Following a well full of fat sardines or other seasonal baits, my second choice for favorite trolled baits is a dozen well-rigged ballyhoo, with a second dozen still frozen in my bait cooler. I laugh every time I hear fishermen complain about the cost of ballyhoo, and the extra trouble it takes to rig a dozen the night before a trip. Can we be real for a minute? Considering the cost of a dozen ballyhoo against the cost of spending your only day off looking for bait all day, is just a little silly. I will always have a dozen ready to go, because I want my crew to be busy watching our baits instead of rigging baits while we’re on the troll.

I often get asked about refreezing rigged ballyhoo. Yes, you can refreeze them, but they are shinier and troll in good shape longer if they are fresh out of the vacuum-packed bag. Once again, look at the cost of fresh bait in the context of what the trip really costs. By the way, I always keep one lipped diver such as a Rapala CD18 or Yo-Zuri Hydro Mag in the back of my natural bait spread. It will pay off with kings and wahoo.

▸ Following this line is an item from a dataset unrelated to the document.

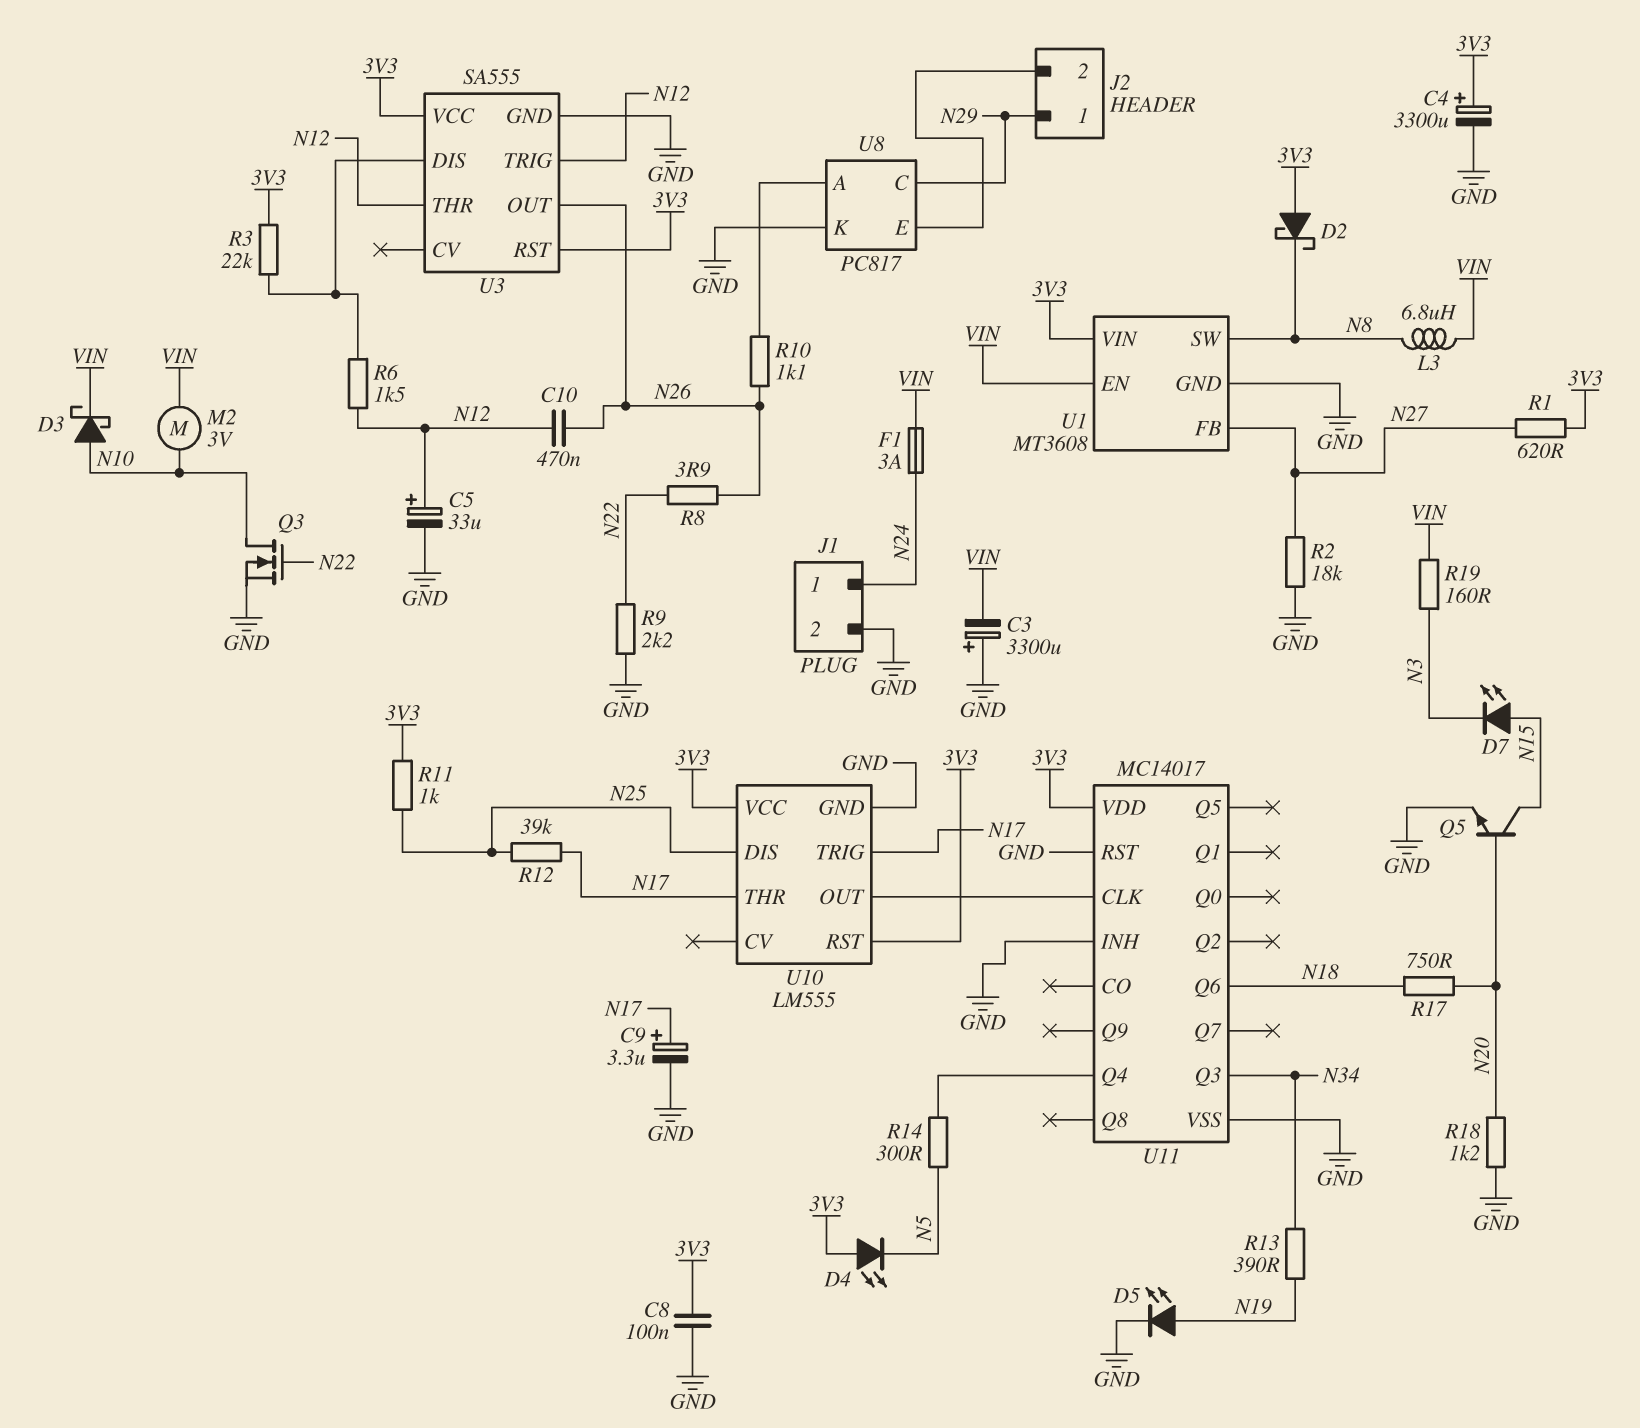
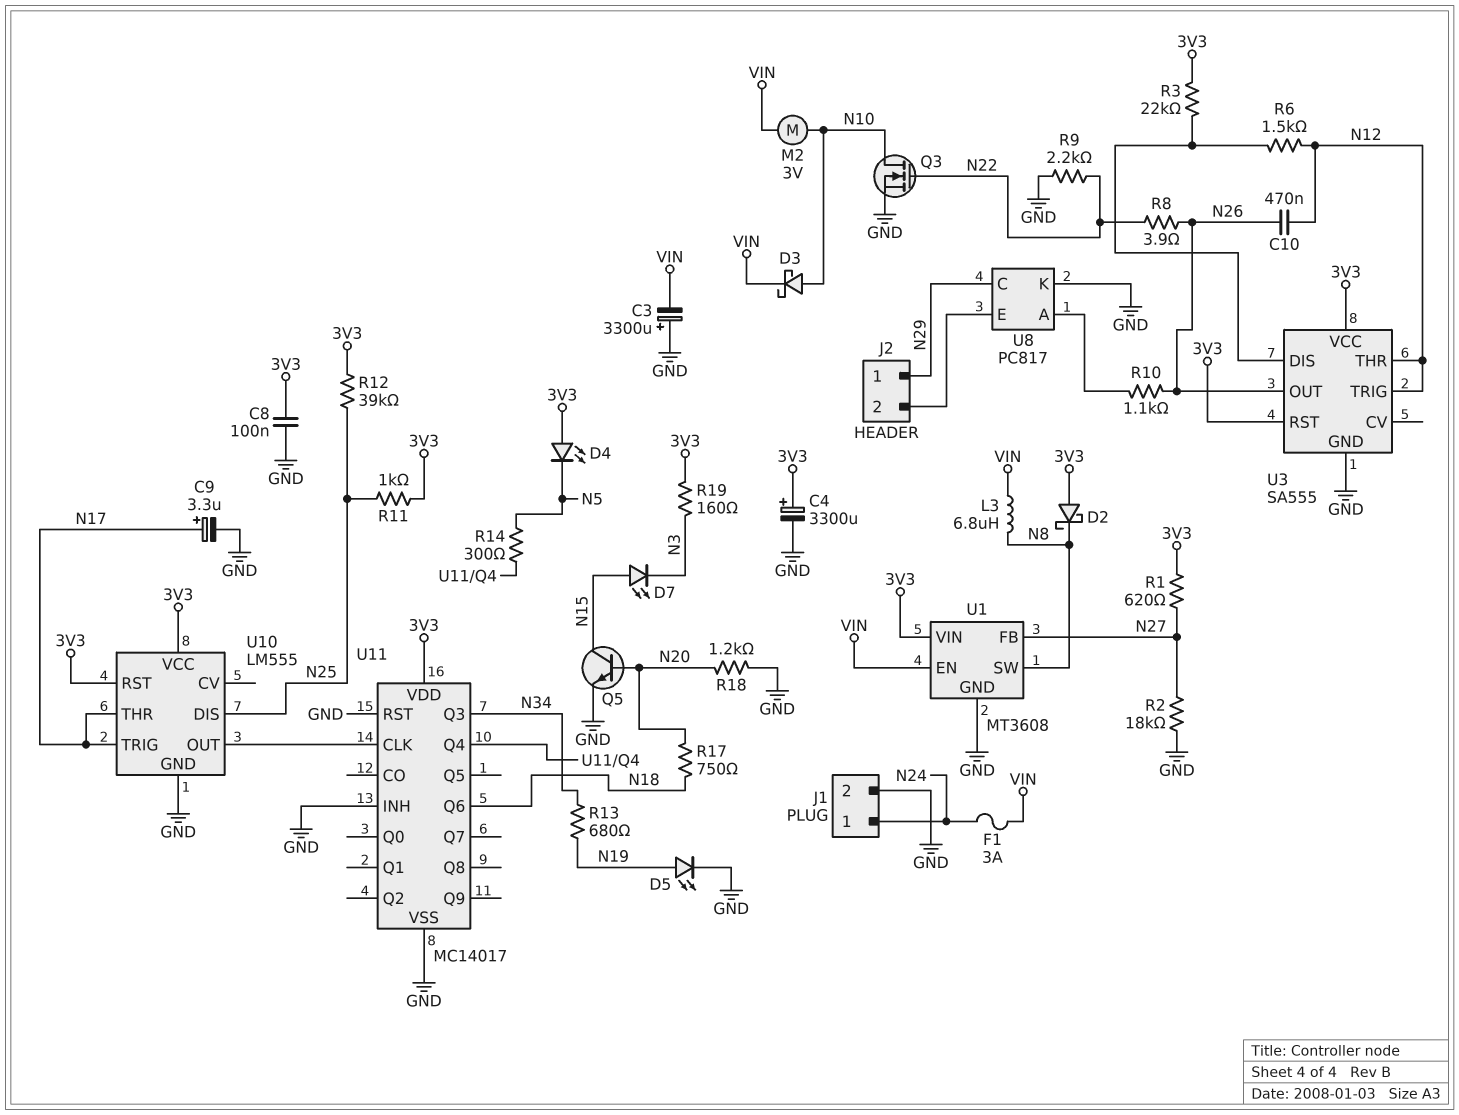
C5: 33uF (plus N12, minus GND) -> none
R12: 39k (N17, N25) -> 39k (3V3, N25)
R13: 390 (N19, N34) -> 680 (N19, N34)
R19: 160 (N3, VIN) -> 160 (3V3, N3)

Frozen cigar minnow with a quick and easy stinger rig, suitable for trolling or drifting.

An even easier backup plan is a box of frozen cigar minnows. Take the time at the tackle shop to open a few boxes and buy the box with the biggest minnows and the least freezer burn. That way you’re covered if you need to troll natural baits or if bottom fishing becomes your back up plan. Rigging cigar minnows takes seconds, and can be done on the fly. A short piece of No. 5 wire should be haywire twisted to a ½-ounce or ¾-ounce jig head. A short piece of No. 5 wire is then haywired from the eye of the jig back to a small 3/0 trailer hook that is buried in the minnow’s back. A small Sea Witch or mylar skirt can slide over the jig head, and you’re ready to go.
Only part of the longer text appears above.